Le bouche-à-oreille joue aussi souvent beaucoup : il est au cœur du raccrochage professionnel promu par le programme « Impact Jeunes » porté depuis trois ans par les Apprentis d’Auteuil dans trois cités de Marseille et de Tarascon. « Les jeunes nous disent souvent que même s’ils jouent le jeu des études, ils ne trouveront pas d’emploi. Ils veulent d’abord voir comment les autres réussissent et on valorise ces exemples de proximité pour les remotiver pas à pas », confie Nathalie Gatellier-Vignalou, responsable du dispositif dont le public est composé à 70 % de Neet, soit plus de 1 600 jeunes de 13 à 30 ans. Celle-ci se repose notamment sur trois jeunes actifs appelés « boosters » qui ont une « fine connaissance des jeunes et des autres acteurs de l’insertion » et sur un tissu d’une centaine d’entreprises partenaires qui sont installées à côté des cités. D’autres ajustements sont aussi à prévoir : « La crise engendrera sans doute un problème de réallocation de main-d’œuvre. L’enjeu sera aussi de ne pas avoir une couche supplémentaire structurelle de chômage », estime Bertrand Martinot, économiste associé à l’Institut Montaigne.

À l’échelle du groupement d’employeurs pour l’insertion et la qualification (GEIQ) Industrie Gard Vallée et Delta du Rhône, impulsé par Orano et la branche professionnelle de la métallurgie, la directrice Pauline Ruy cible en partie une quinzaine de jeunes sans qualification chaque année. Mais c’est un travail de longue haleine : « Leur mobilisation est plus difficile avant le début de l’alternance.
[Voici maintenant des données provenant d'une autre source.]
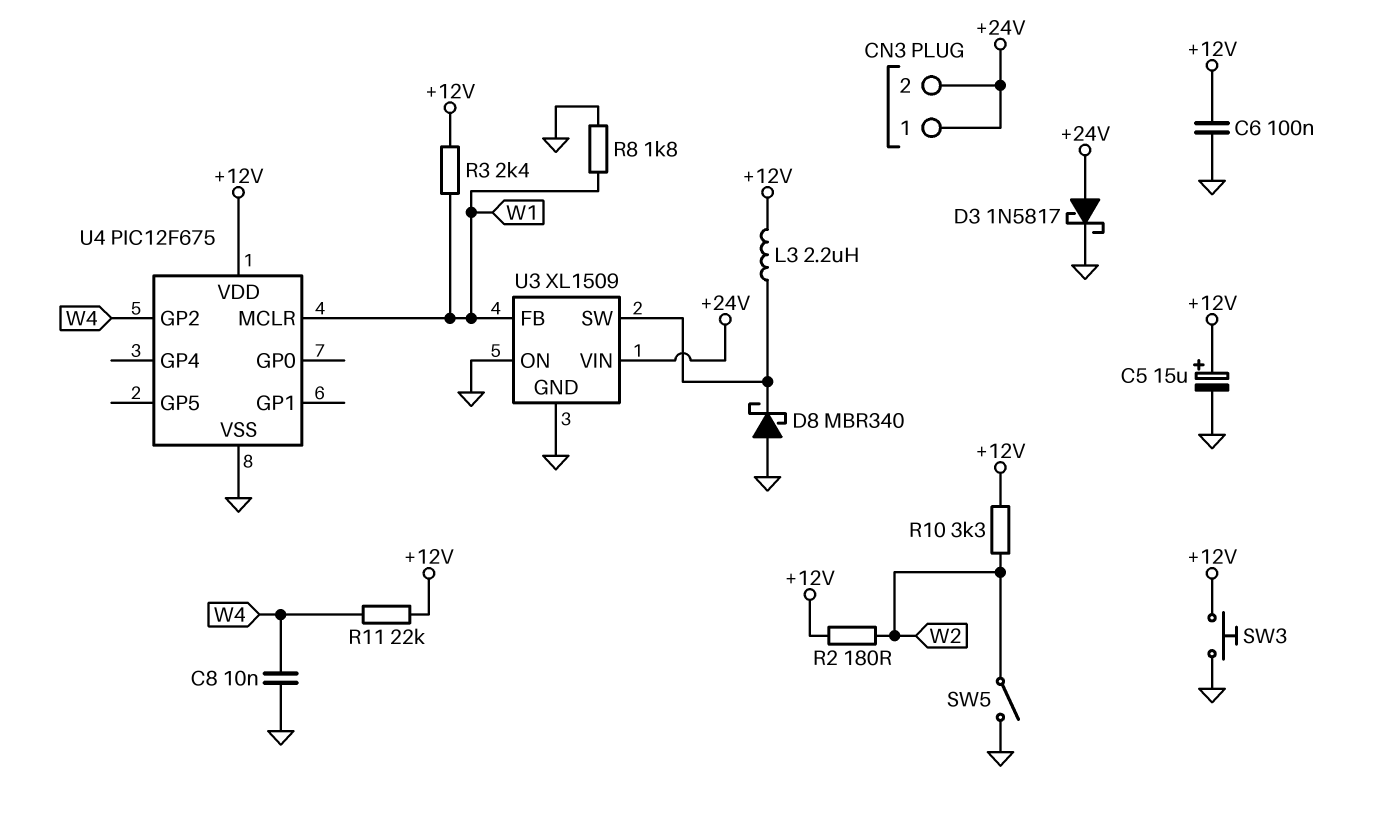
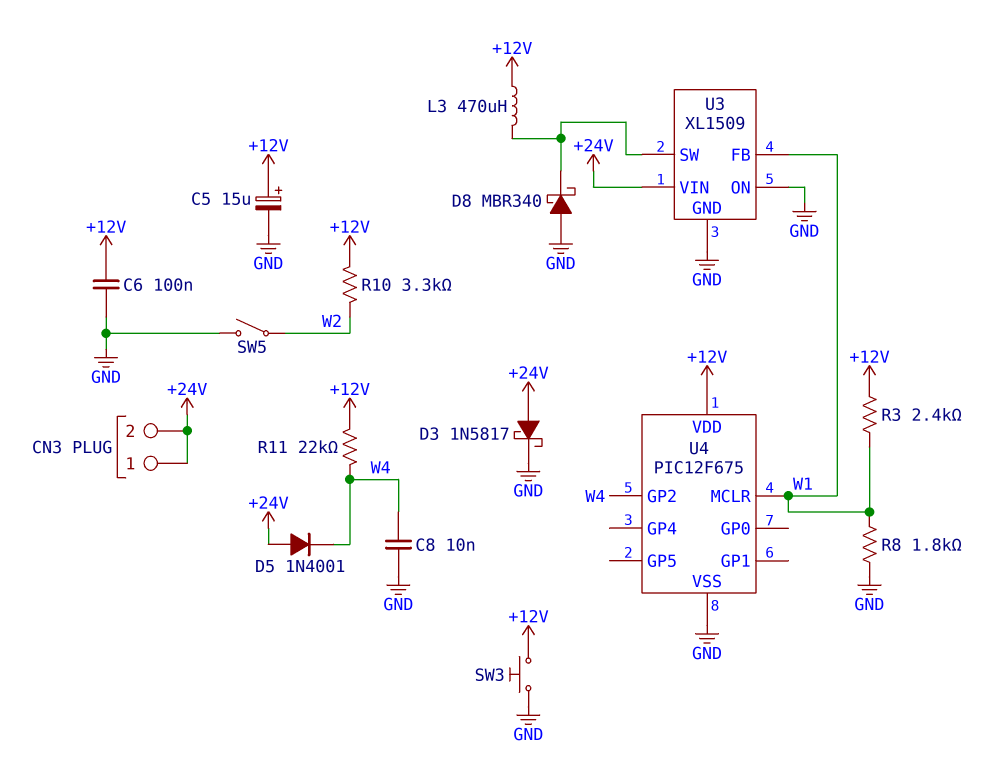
D5: none -> diode 1N4001 (A +24V, K W4)
L3: 2.2uH (+12V, U3/SW) -> 470uH (+12V, U3/SW)
R2: 180 (+12V, W2) -> none

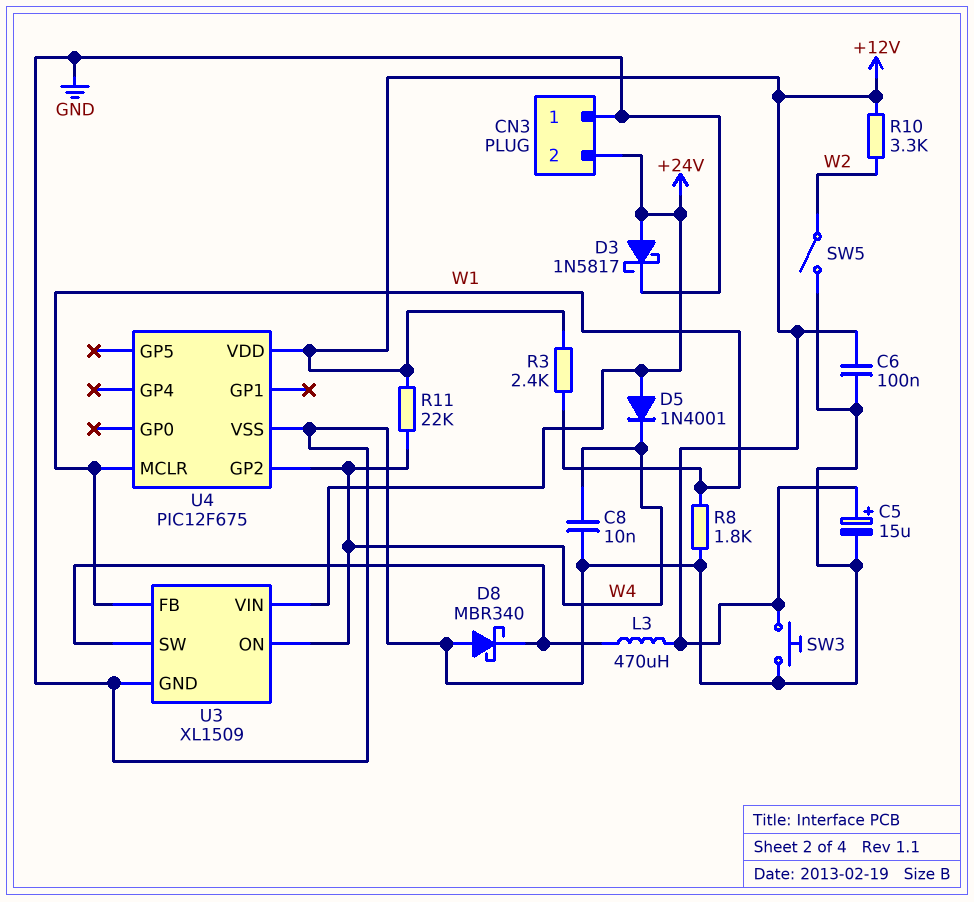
CN3 pin 1: +24V -> GND
U3 pin ON: GND -> W4

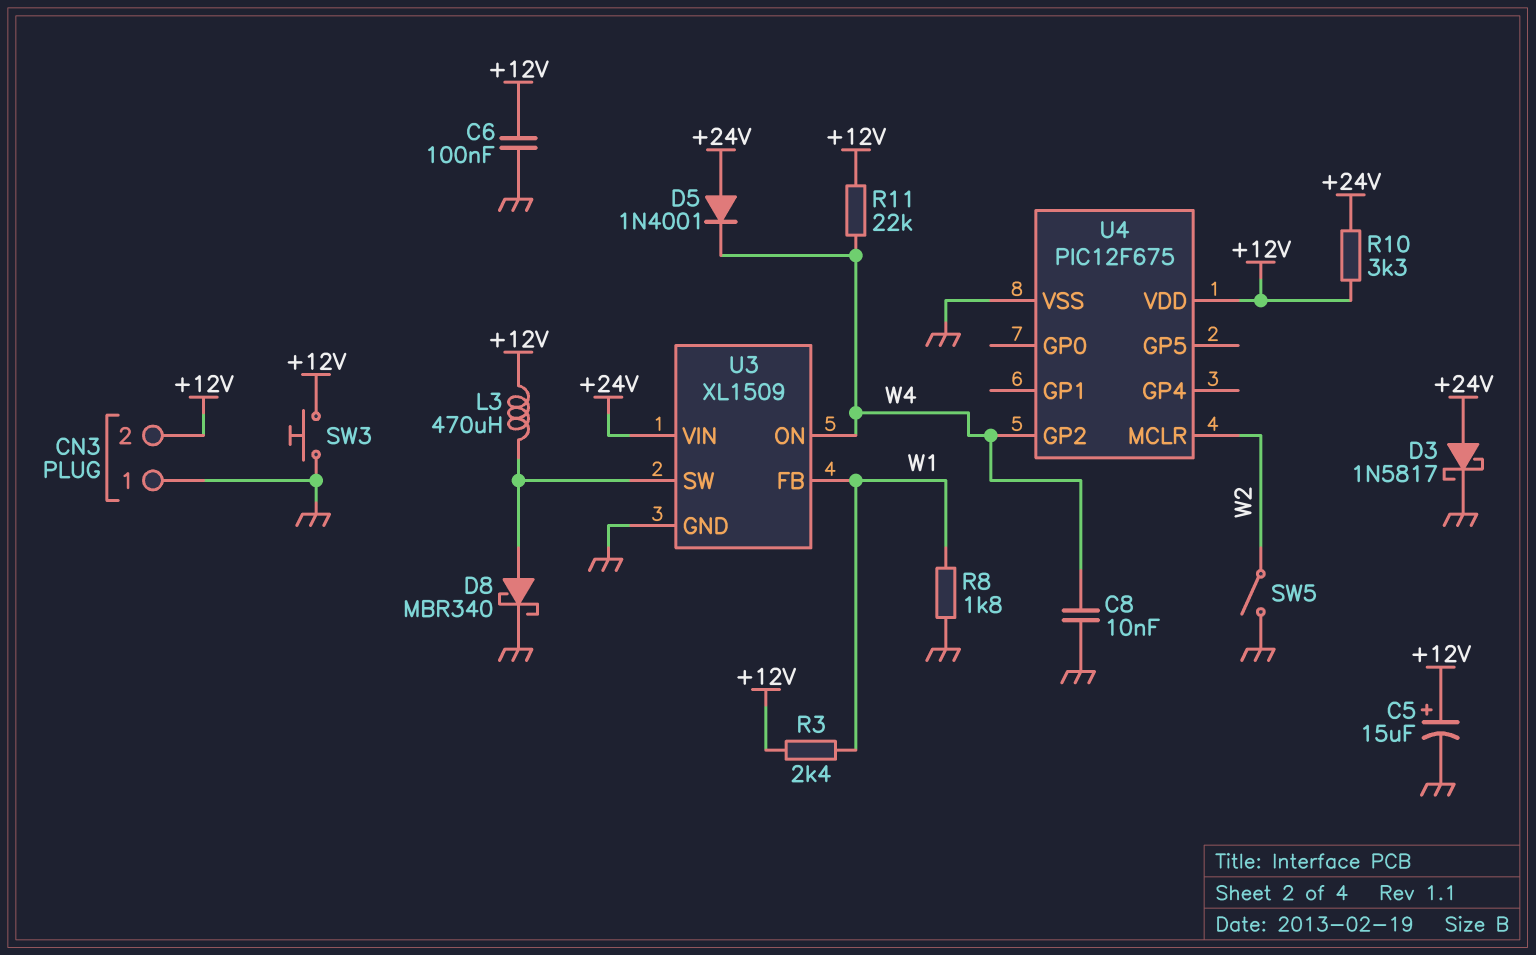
CN3 pin 2: +24V -> +12V
D8: schottky MBR340 (A GND, K U3/SW) -> schottky MBR340 (A U3/SW, K GND)
R10: 3.3k (+12V, W2) -> 3.3k (+12V, +24V)
U4 pin MCLR: W1 -> W2

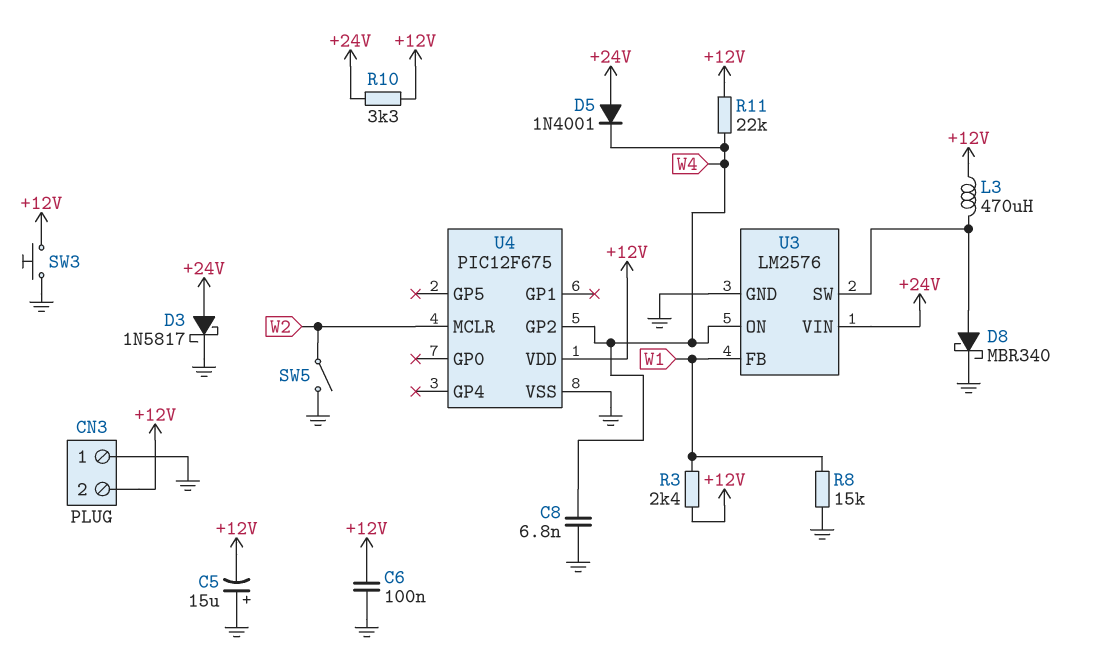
C5: 15uF (plus +12V, minus GND) -> 15uF (plus GND, minus +12V)
C8: 10nF (GND, W4) -> 6.8nF (GND, W4)
R8: 1.8k (GND, W1) -> 15k (GND, W1)
U3: XL1509 -> LM2576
Ensuite, on continue de les suivre même jusqu’à six mois après la fin de leur alternance pour les préparer à de futurs entretiens d’embauche ou à une mise en relation avec des entreprises qui recrutent. » Elle ne désespère pas d’en placer certains prochainement dans une récente requête d’une vingtaine de travailleurs pour ArcelorMittal Méditerranée sur la maintenance.

Le lourd tribut de l’intérim

Premières victimes de la crise, derniers à sortir la tête de l’eau ? Fin juillet, la seule nouvelle d’un recrutement de 500 intérimaires sur le site rennais de PSA faisait l’objet d’une dépêche de presse. Le constructeur automobile compte remonter une équipe de nuit dédiée au succès commercial de la C5 Aircross, un SUV hybride. Un fait qui ne passe pas inaperçu tant le travail intérimaire a le plus souffert de la mise à l’arrêt du pays en mars. Même en juin, le niveau d’activité était inférieur de 40 % à celui de l’an dernier, selon Prism’emploi, la fédération des entreprises du secteur. Les temps pleins perdus pendant le confinement, estimés à plus de 100 000 emplois, n’ont guère été encore retrouvés, et la situation affecte plus particulièrement les moins de 25 ans qui représentent 35 % des intérimaires. Hormis le BTP, l’agroalimentaire, la logistique et les transports qui réduisent l’écart, les deux autres locomotives des agences intérimaires que sont l’automobile et l’aéronautique peinent à redémarrer toutes leurs lignes de production. Certains qui bénéficient des contrats les plus longs ont pu être englobés dans les dispositifs d’activité partielle sollicités par les employeurs, mais c’est encore loin d’être la généralité. D’autres n’ont pas hésité à employer le cas de force majeure pour interrompre les missions, confie une directrice d’agence dans le Nord. Une situation qui met encore plus la lumière sur la grande précarité de ces travailleurs et leur moindre protection sociale. À cet égard, Prism’emploi veut même faire du CDI intérimaire – soit 90 000 contrats de ce type déjà conclus depuis 2018 – un outil du plan de relance.